2023年11月21日火曜日

【GHQ占領と日本】10.GHQの占領政策と、日本の政治の再編成

【GHQ占領と日本】10.GHQの占領政策と、日本の政治の再編成

 終戦時に日本を占領することになった連合国は、日本に軍政をしいて「直轄統治」する方針を示した。これに対して、終戦処理にあたった東久邇宮内閣の重光葵外務大臣は、日本の主権を認めたポツダム宣言を逸脱するとして、マッカーサーGHQ総司令官に強く抗議し、その結果、占領政策は日本政府を通した「間接統治」となった。

 これにより、「GHQ」が「日本政府」に指令を出し、それに基づいて政府は内政を実施する間接統治形式をとった。もちろん、GHQ要員の大半を占める「アメリカ政府」がその背後にあって、GHQに指示を発する。

 事実上アメリカの単独統治となったが、他の戦勝国の意思をも反映するため、各国代表による「極東委員会(FEC)」がワシントンに設置され、その極東委員会の出先機関として「対日理事会」が東京に設置されて、GHQ最高司令官と協議するとされた。

 1945(S20)年10月、GHQは幣原喜重郎内閣に憲法改正を指示した。日本政府側から出された憲法改正案は、旧憲法を一部文言を変えた程度で保守的であるとして、GHQ はこれを拒否し、GHQ独自の改正案を作成した。政府はあらためて憲法改正草案を作成し、帝国議会での審議を経て、1946(s21)年11 月「日本国憲法」として公布、翌年5月3日から施行された。

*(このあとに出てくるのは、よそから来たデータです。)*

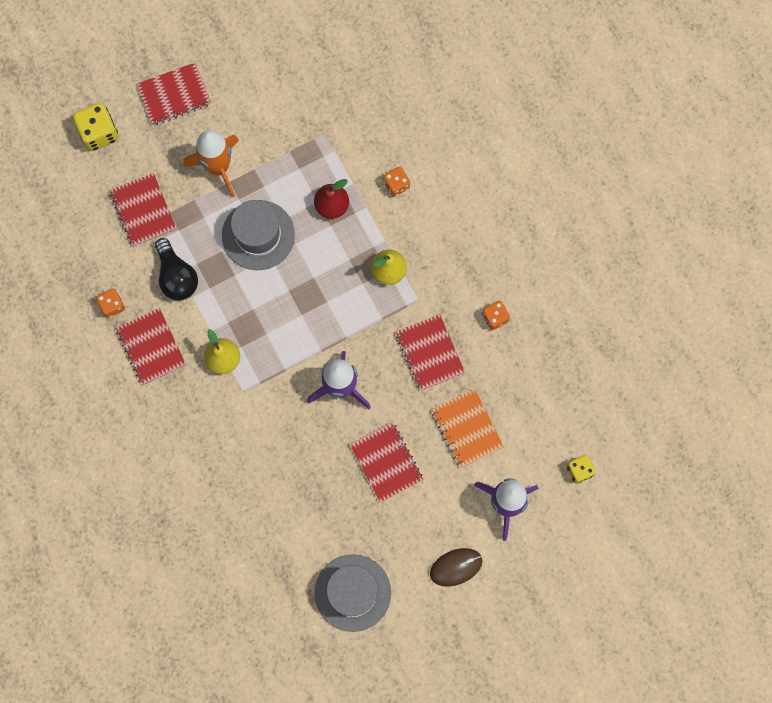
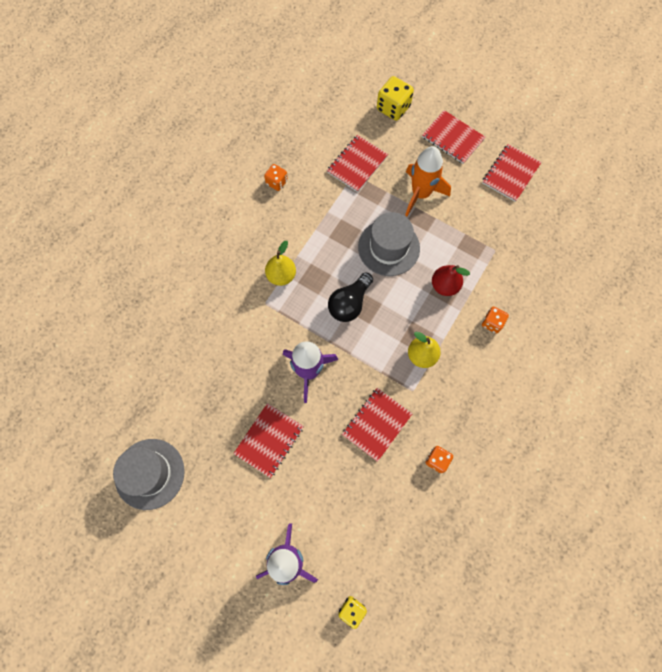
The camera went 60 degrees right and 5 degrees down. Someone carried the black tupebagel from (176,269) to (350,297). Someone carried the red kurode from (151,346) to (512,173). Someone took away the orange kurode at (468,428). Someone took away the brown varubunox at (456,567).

 新憲法では、民主主義を担保する「国民主権」を前面に打ち出すために、旧憲法での主権者であった天皇の位置づけが最優先事項となった。当初は、天皇を戦争犯罪人として廃位、天皇制を抹消する方針であったが、GHQ細工司令官マッカーサーが直接面談するなどして、日本の占領と日本国民の統治のためには、「天皇制の存続」が有効であると考えた。

 かくして、日本国憲法の第一章で「象徴天皇」と定め、政治には関わらない存在とした。日本国憲法の制定にもとづき、多くの制度が改革された。「国民主権」や「基本的人権」の根幹とするために、選挙制度や政党制が確立され、あらたな民主主義政治が始まった。

 終戦直後に、「東久邇宮内閣」・「幣原喜重郎内閣」と短期の内閣が続くが、これはいわば終戦処理内閣であり、GHQの指揮のもとに緊急の措置を行った。1946(s21)年4月10日、戦後最初の「第22回衆議院議員選挙」が、初めて女性参政権を認めた「男女普通選挙」として実施され、39名の女性議員が誕生した。

 選挙では日本自由党が第一党となり、自由党総裁の鳩山一郎が首相指名を待つが、その直前にGHQから公職追放に指定された。そのため、代わって旧憲法下の貴族院議員であった吉田茂が「第1次吉田内閣」を組閣する。

 第1次吉田内閣は、労働関係や農地改革の法整備などを行うが、吉田自身は長らく外務官僚であり政治基盤が弱く、1947(s22)年4月、「日本国憲法」の下で最初の「第23回総選挙」で、与党日本自由党は「日本社会党」に第一党を奪われた。

 社会党は日本民主党・国民協同党と連立して、最初の革新政権となる片山内閣を誕生させるが、予算審議で行き詰まり1年ももたず瓦解する。引き続き同じ連立で民主党総裁の芦田均が首相に任命され、芦田内閣が誕生するが、昭電疑獄で内閣要職者らが逮捕され、芦田内閣は総辞職に追い込まれた。

 自由党と民主党の一部が合流して「民主自由党」が結成され、それを率いる吉田茂が後継と目されていたが、吉田の保守性を忌避するGHQ民生局(GS)が、民自党幹事長の山崎猛を首班とした民主党・日本社会党・国民協同党との連立内閣の成立を画策した。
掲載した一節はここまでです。